Alternating Series

A series is called alternating if the sign of each term a_n switches from positive to negative, or vice versa, as we move to the next term a_n+1.

A practical example

Here is a classic example of an alternating series

$$ \sum_{n=1}^{\infty} \frac{(-1)^{n-1}}{n} $$

This is the alternating harmonic series.

If we write out the first few terms, the alternating pattern becomes immediately clear

$$ 1 - \frac{1}{2} + \frac{1}{3} - \frac{1}{4} + ... + (-1)^{n-1} \frac{1}{n} $$

This series converges.

That said, not every alternating series converges. Some may diverge, so we need a reliable way to check.

Convergence test for alternating series

To determine whether an alternating series converges, we use a specific test designed for this type of structure.

An alternating series converges if the sequence a_n of nonnegative terms (a_n≥0) is decreasing and tends to zero.

This result is known as the Leibniz test.

Example

Let us apply the test to the alternating harmonic series

$$ \sum_{n=1}^{\infty} \frac{(-1)^{n-1}}{n} $$

The nonnegative terms a_n are those with positive sign, namely the odd-indexed terms

$$ a_1 = 1 \\ a_3 = \frac{1}{3} \\ a_5 = \frac{1}{5} \\ \vdots $$

This sequence is clearly decreasing

$$ a_{2n+1} = 1, \frac{1}{3}, \frac{1}{5}, \frac{1}{7}, ... $$

So the first condition is satisfied.

Note. If the sequence were not decreasing, the test would immediately fail.

Now check the second condition

$$ \lim_{n \rightarrow \infty} a_{2n+1} = 0 $$

The sequence tends to zero, so the second condition is also satisfied.

We can conclude that the alternating harmonic series converges.

Note. This test guarantees convergence, but it does not tell us the value of the sum. As the graph shows, the series converges to a nonzero number.

Why the test works

To understand why this result holds, consider how the partial sums behave.

In the alternating harmonic series, the even-indexed partial sums increase

$$ s_2 \le s_4 \le s_6 \le ... \le s_{2k} $$

while the odd-indexed partial sums decrease

$$ s_1 \ge s_3 \ge s_5 \ge ... \ge s_{2k+1} $$

This creates two sequences: one increasing, one decreasing.

Both sequences are monotone and bounded, so by the monotone sequence theorem, they both converge.

The key point is that the gap between them shrinks to zero

$$ s_{2k+1} - s_{2k} = a_{2k+1} $$

and since

$$ \lim_{k \rightarrow \infty} a_{2k+1} = 0 $$

the two limits must coincide.

Therefore, the entire sequence of partial sums converges, and so does the series.
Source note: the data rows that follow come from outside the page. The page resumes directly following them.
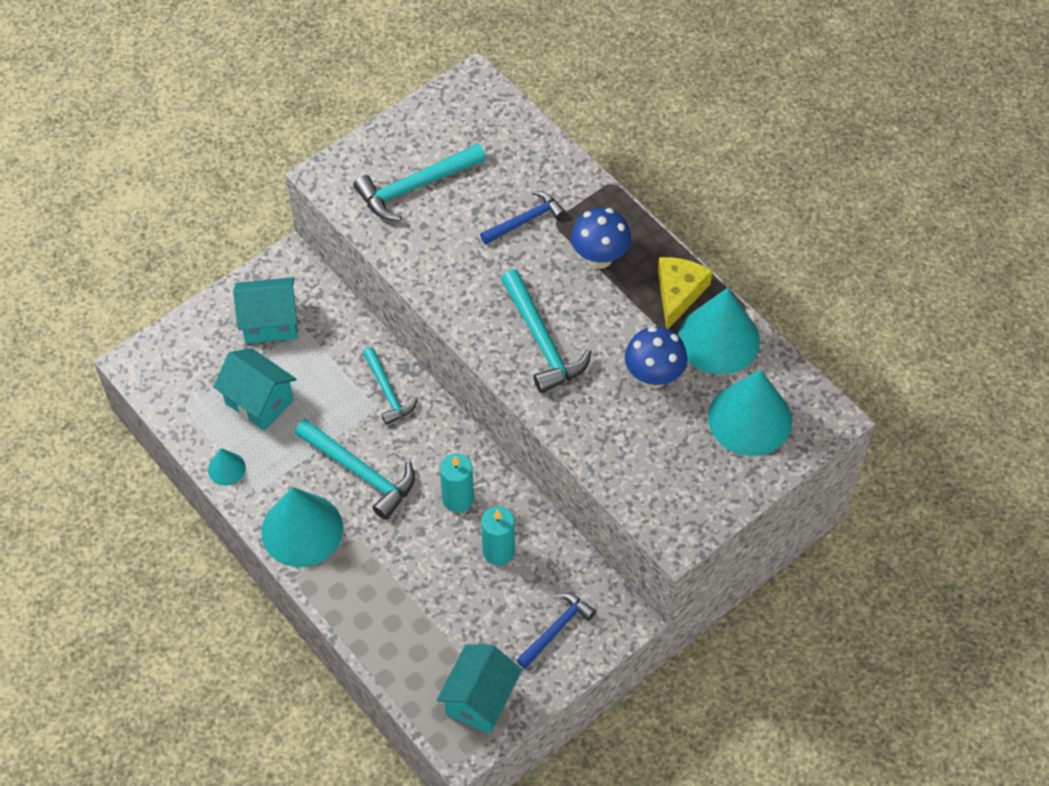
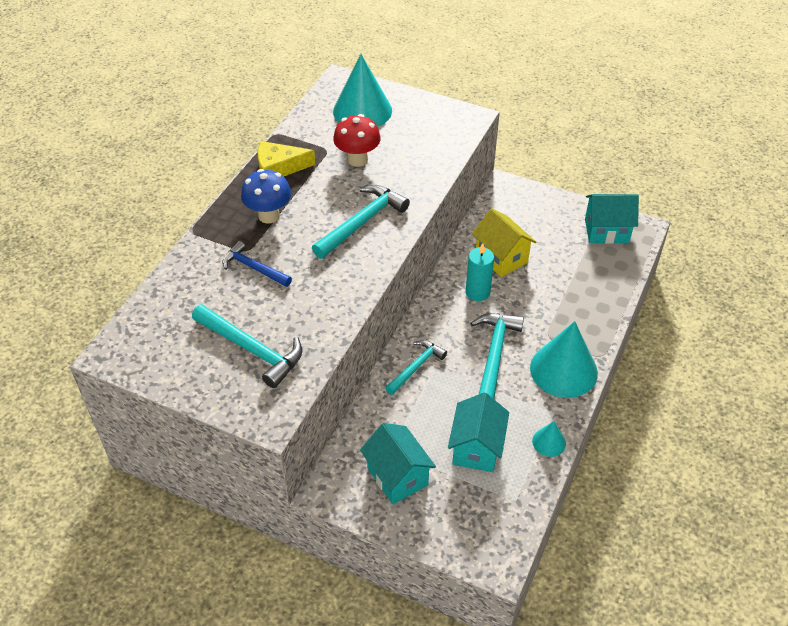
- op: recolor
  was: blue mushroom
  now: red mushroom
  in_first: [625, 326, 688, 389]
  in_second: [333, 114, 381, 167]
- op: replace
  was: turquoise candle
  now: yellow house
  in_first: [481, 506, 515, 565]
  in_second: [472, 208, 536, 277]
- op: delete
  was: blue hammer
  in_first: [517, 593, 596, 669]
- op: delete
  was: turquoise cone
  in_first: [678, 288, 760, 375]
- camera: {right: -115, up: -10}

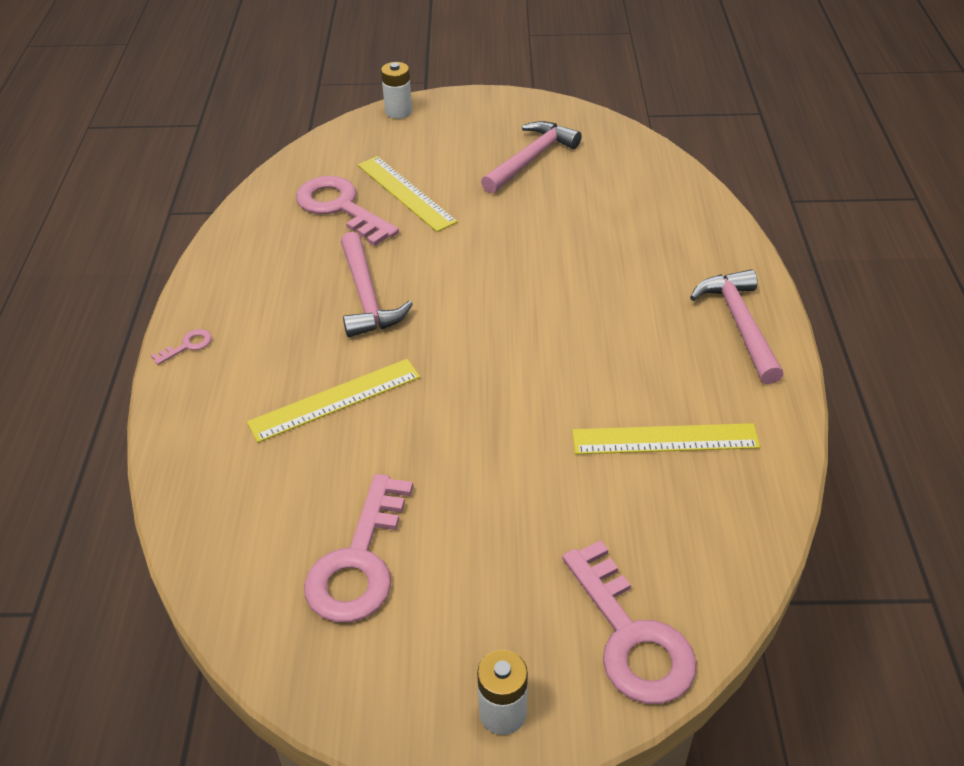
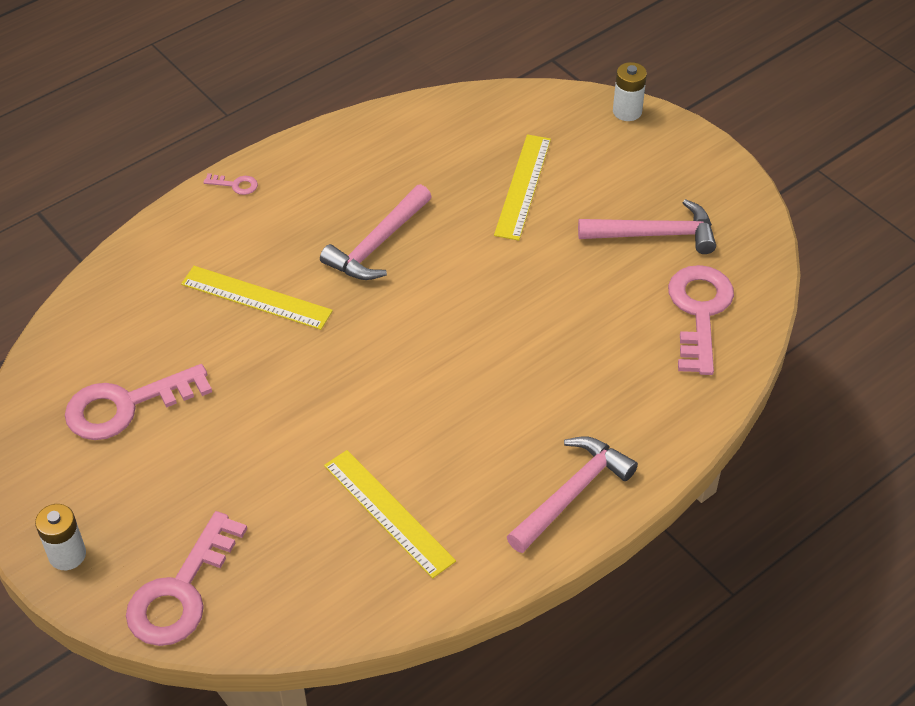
- op: move
  was: pink key
  in_first: [296, 176, 399, 246]
  in_second: [668, 265, 734, 375]
- camera: {right: 50, up: 5}

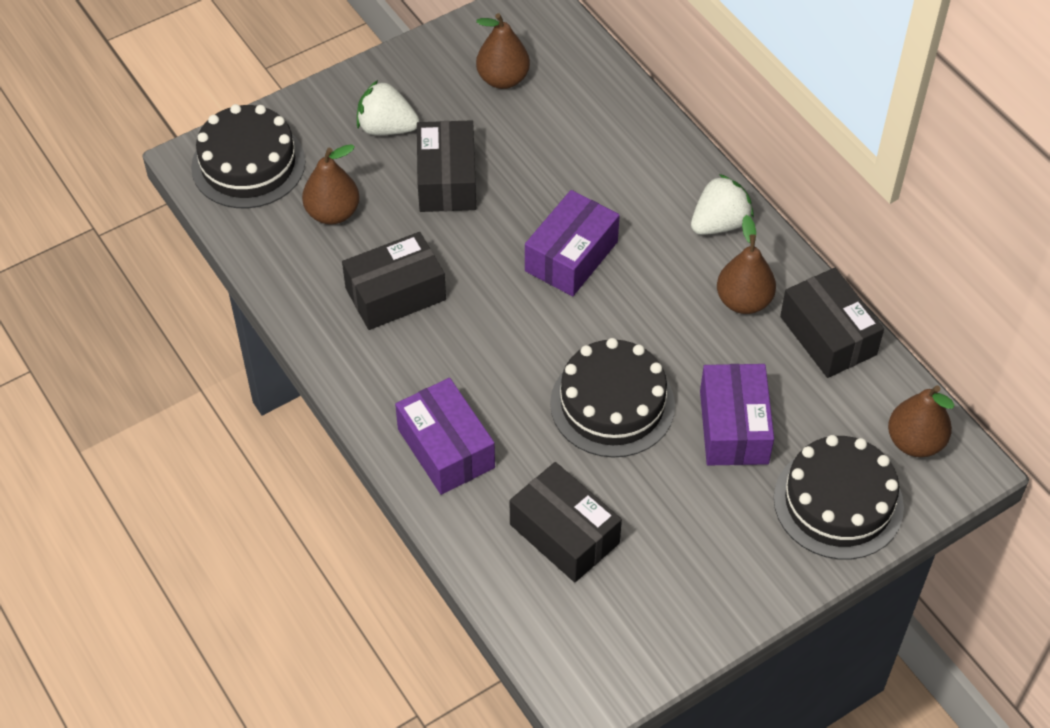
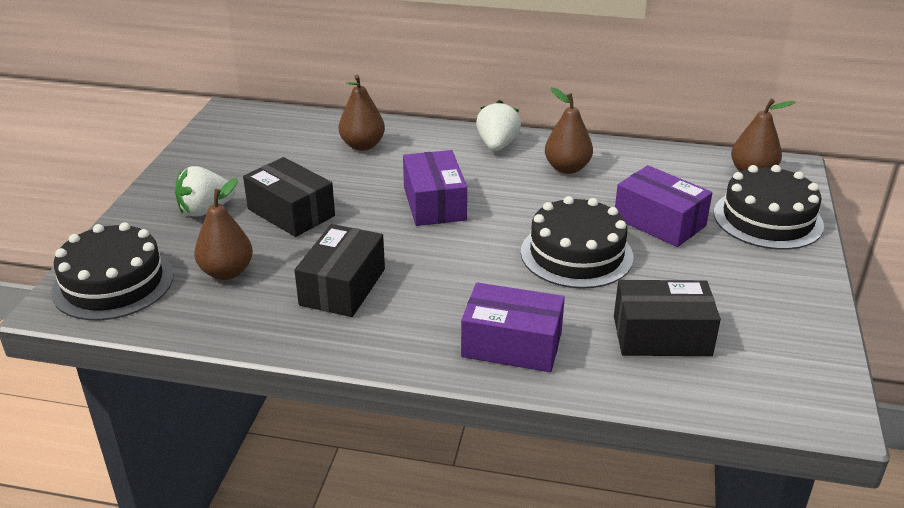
- op: move
  was: brown pear
  in_first: [476, 13, 530, 89]
  in_second: [339, 75, 385, 151]
- op: delete
  was: black box
  in_first: [780, 268, 884, 378]
- camera: {right: -45, up: -20}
Corollary: estimating the error

If an alternating series converges, then the absolute error between the sum s and the n-th partial sum s_n is at most the next term a_n+1: $$ | s_n - s | \le a_{n+1} $$

This is extremely useful in practice.

It tells us that when we approximate the series by stopping after n terms, the error we make is no larger than the first term we leave out.

Example

Consider again the alternating harmonic series

$$ 1 - \frac{1}{2} + \frac{1}{3} - \frac{1}{4} + \frac{1}{5} - \frac{1}{6} + ... $$

Take the partial sum with n=2

$$ s_2 = 1 - \frac{1}{2} = 0.5 $$

The next term is

$$ a_3 = \frac{1}{3} $$

So the error satisfies

$$ | s_2 - s | \le \frac{1}{3} $$

This means that the true sum lies within a distance of at most 0.33 from 0.5.

How many terms do we need?

Suppose we want an approximation with an error smaller than 1 percent.

We use the inequality

$$ | s_n - s | \le a_{n+1} $$

and require

$$ \frac{1}{n+1} \le \frac{1}{100} $$

Solving this gives

$$ n = 99 $$

So we need to compute the partial sum s₉₉ to guarantee this level of accuracy.

Why the error bound holds

The even partial sums lie below the true sum, while the odd partial sums lie above it

$$ s_{2k} \le s \le s_{2k+1} $$

Subtracting s_2k

$$ 0 \le s - s_{2k} \le s_{2k+1} - s_{2k} $$

But

$$ s_{2k+1} - s_{2k} = a_{2k+1} $$

So the error is bounded by the first omitted term.

This simple idea is what makes alternating series especially useful in numerical approximations.